Ora il nostro corso, che abbiamo chiamato “impariamo a ragionare” (soprattutto per non spaventare voi o i genitori), è un vero corso di filosofia. Ovviamente, faremo un corso di filosofia adattato ai ragazzi di seconda media.

Noi “grandi” siamo dell’opinione che i ragazzini di seconda media, anche se ancora “piccoli”(?! ), non sono privi di capacità di ragionamento, e proprio a questa età certe domande cominciano a farsele. Ecco perché, volendo “imparare a ragionare”, noi lavoreremo soprattutto sulle domande (importanti) e sulle risposte.

Impareremo un po' alla volta a fare domande, a capire come si fanno, a conoscere quali sono quelle importanti e a provare a dare qualche risposta in modo personale, cioè non ricavato da quello che dicono gli altri. Nella seconda parte ci concentreremo sulle “risposte”, che alle domande vengono date, e sulle quali noi dovremmo chiederci: “ma sono quelle giuste, sono quelle vere?”.

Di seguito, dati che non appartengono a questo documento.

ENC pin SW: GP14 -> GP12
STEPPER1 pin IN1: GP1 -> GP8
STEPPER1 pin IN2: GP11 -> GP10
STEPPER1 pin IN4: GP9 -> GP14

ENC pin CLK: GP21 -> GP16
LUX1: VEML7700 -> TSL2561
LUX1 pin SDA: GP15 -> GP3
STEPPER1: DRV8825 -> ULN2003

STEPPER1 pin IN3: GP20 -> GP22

Come addestramento all'uso dell'intelligenza e del ragionamento, faremo esercizi sulle parole, sulla lingua, di solito italiana, qualche volta latina, per comprendere come “riflettendo”, riusciamo anche a fare scoperte per le quali non siamo stati addestrati[1].

Se imparare vuol dire aumentare le proprie conoscenze, imparare a fare domande vuol dire crescere. Naturalmente, aumentare le proprie conoscenze e fare domande vanno insieme.

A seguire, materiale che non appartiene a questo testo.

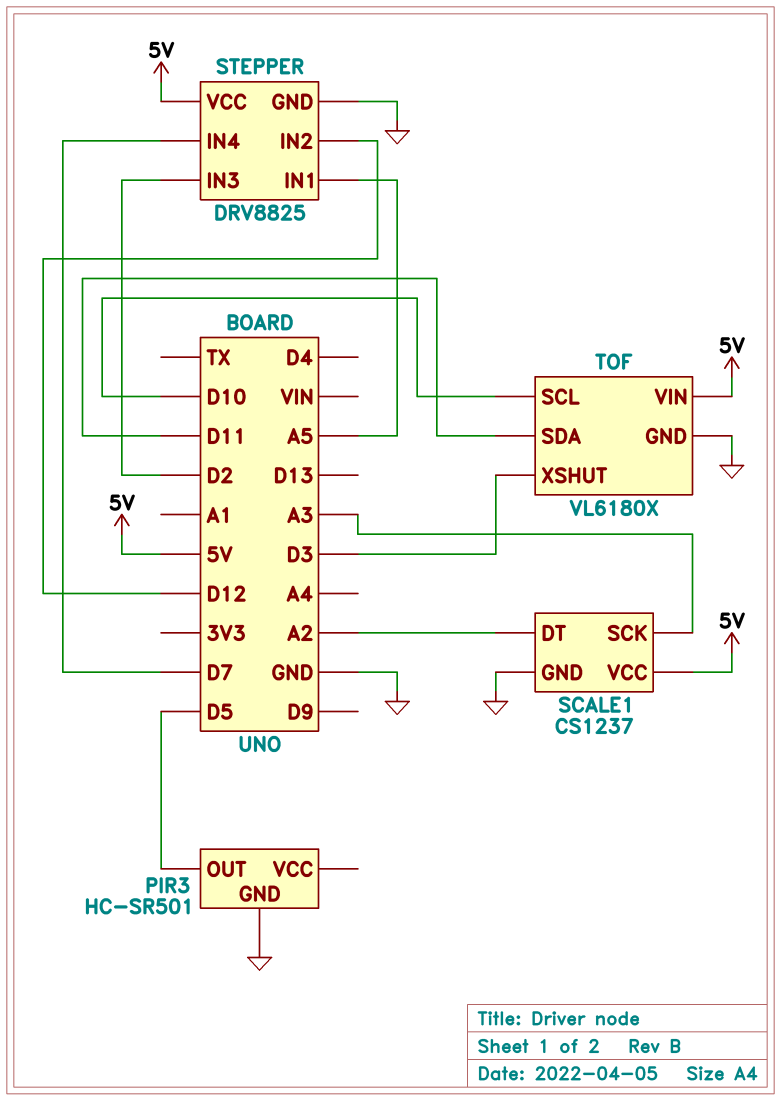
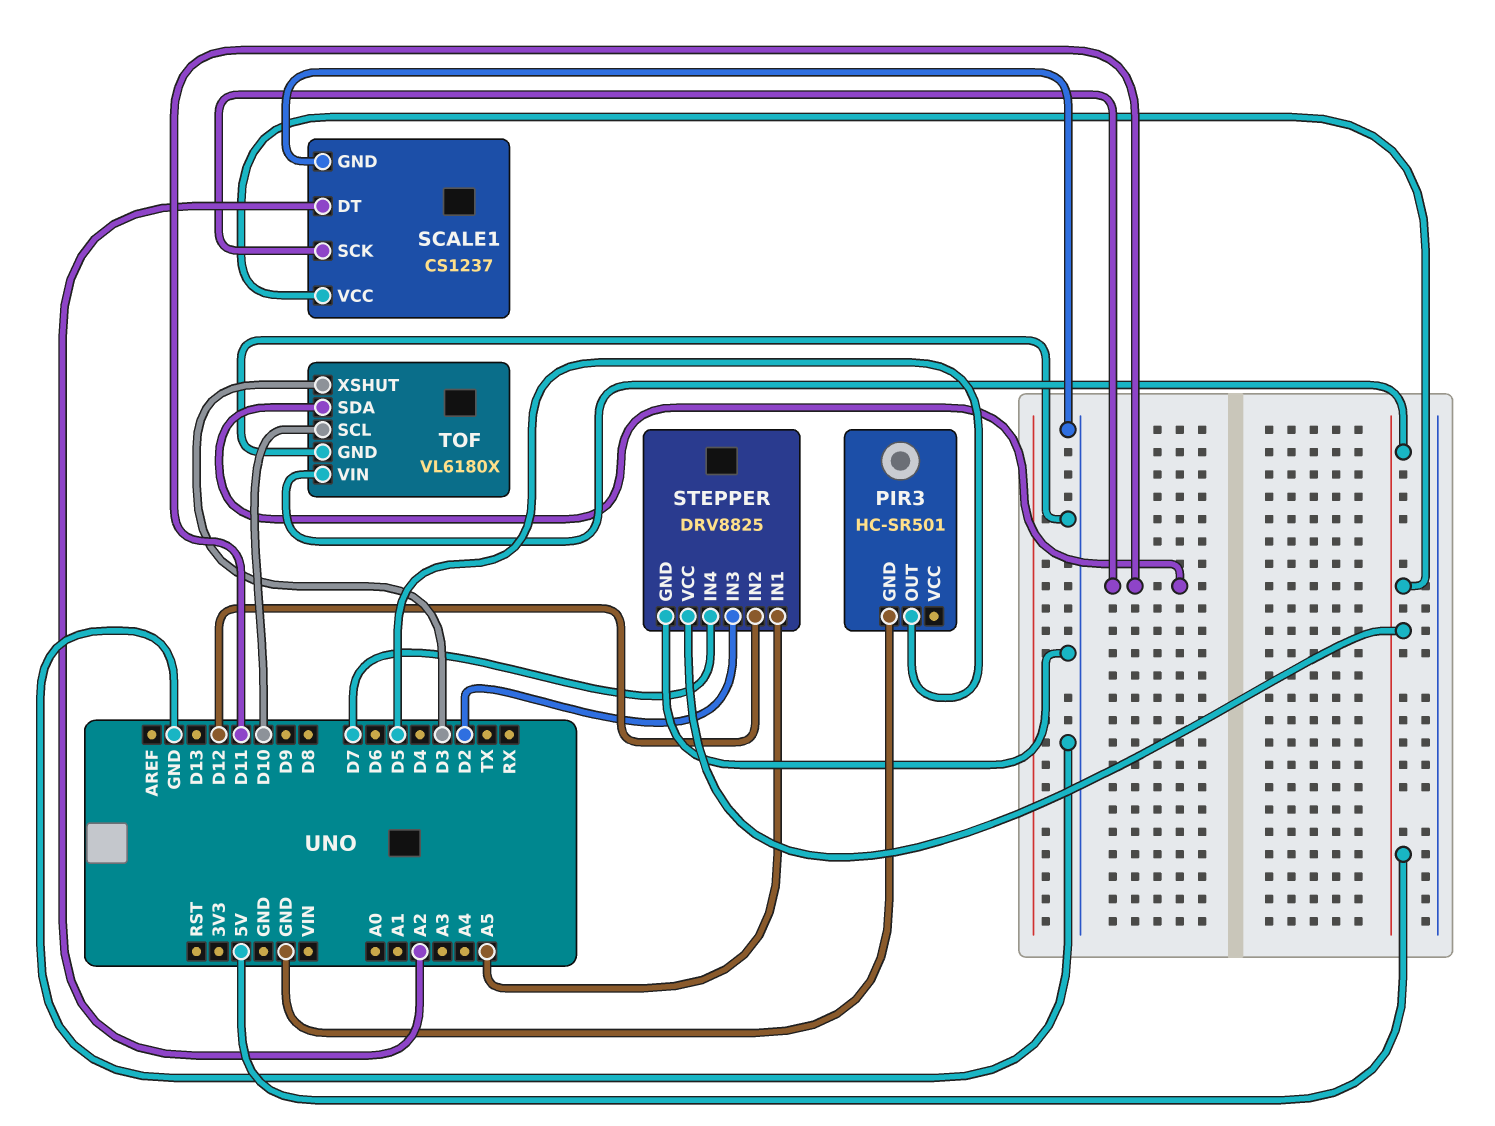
SCALE1 pin SCK: A3 -> D11

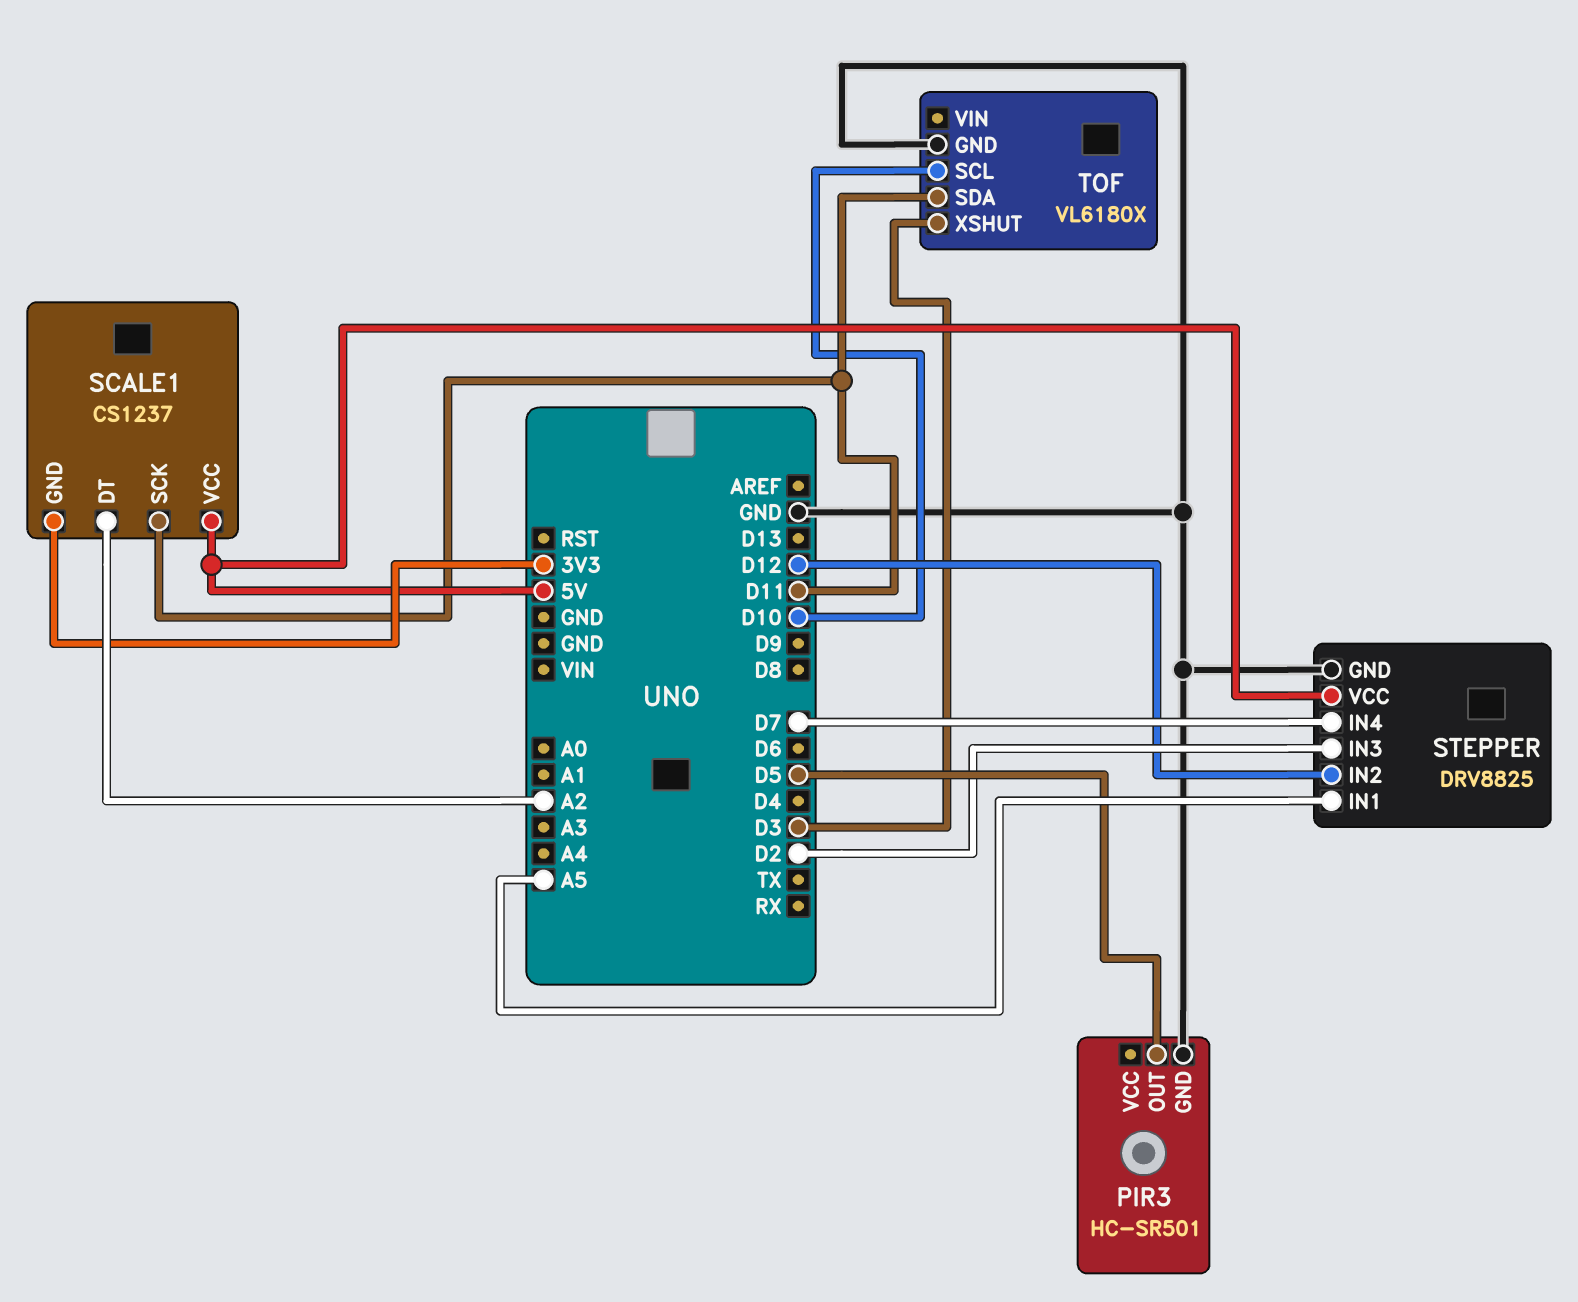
SCALE1 pin GND: GND -> 3V3
TOF pin VIN: 5V -> none

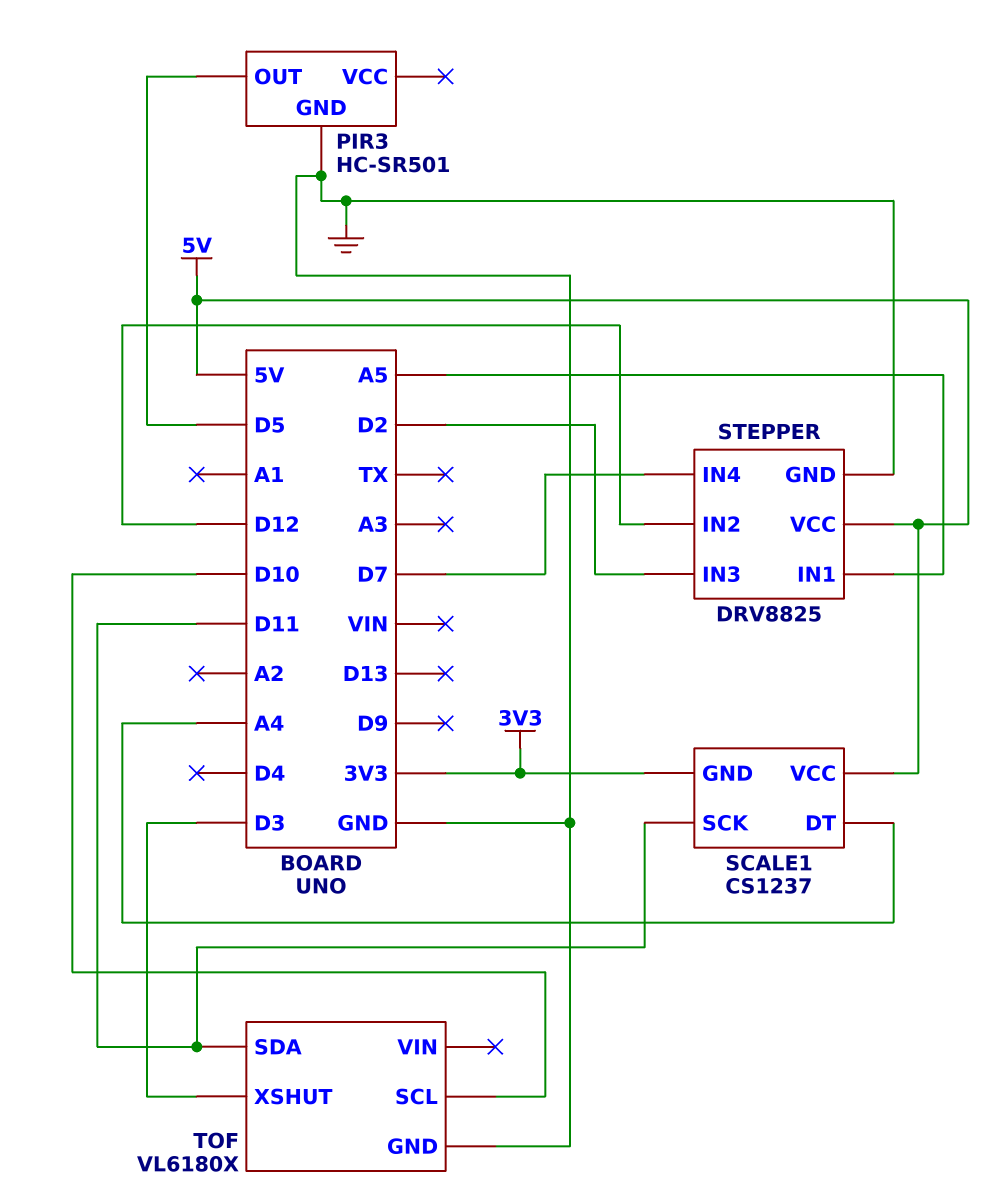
SCALE1 pin DT: A2 -> A4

Abbiamo fatto un interessante esperimento: vi ho chiesto di farmi una domanda, eravate un po' imbarazzati perché non ve l’aspettavate ma, alla fine, con un po' di coraggio mi avete chiesto: “perché lei fa questa attività con voi?”. È una bella domanda perché dalla mia risposta capite che cosa voglio fare.

Non vi ho dato una risposta diretta (“lo faccio perché…”), vi ho dato invece una traccia. Una  attività, un impegno si possono fare perché

  1. si è obbligati,
  2. si guadagna (non solo in soldi, ma anche come stima e onore presso gli altri);
  3. perché piace.

Se so che uno non è obbligato e neppure ci guadagna, rimane vera (salvo altre spiegazioni) la risposta tre. Tuttavia, ho fatto notare, uno può desiderare di comunicare all'esterno la propria cultura, le proprie riflessioni. E ciò che fa ogni educatore, il quale non è sempre un insegnante, anche se insegnanti e educatori spesso coincidono.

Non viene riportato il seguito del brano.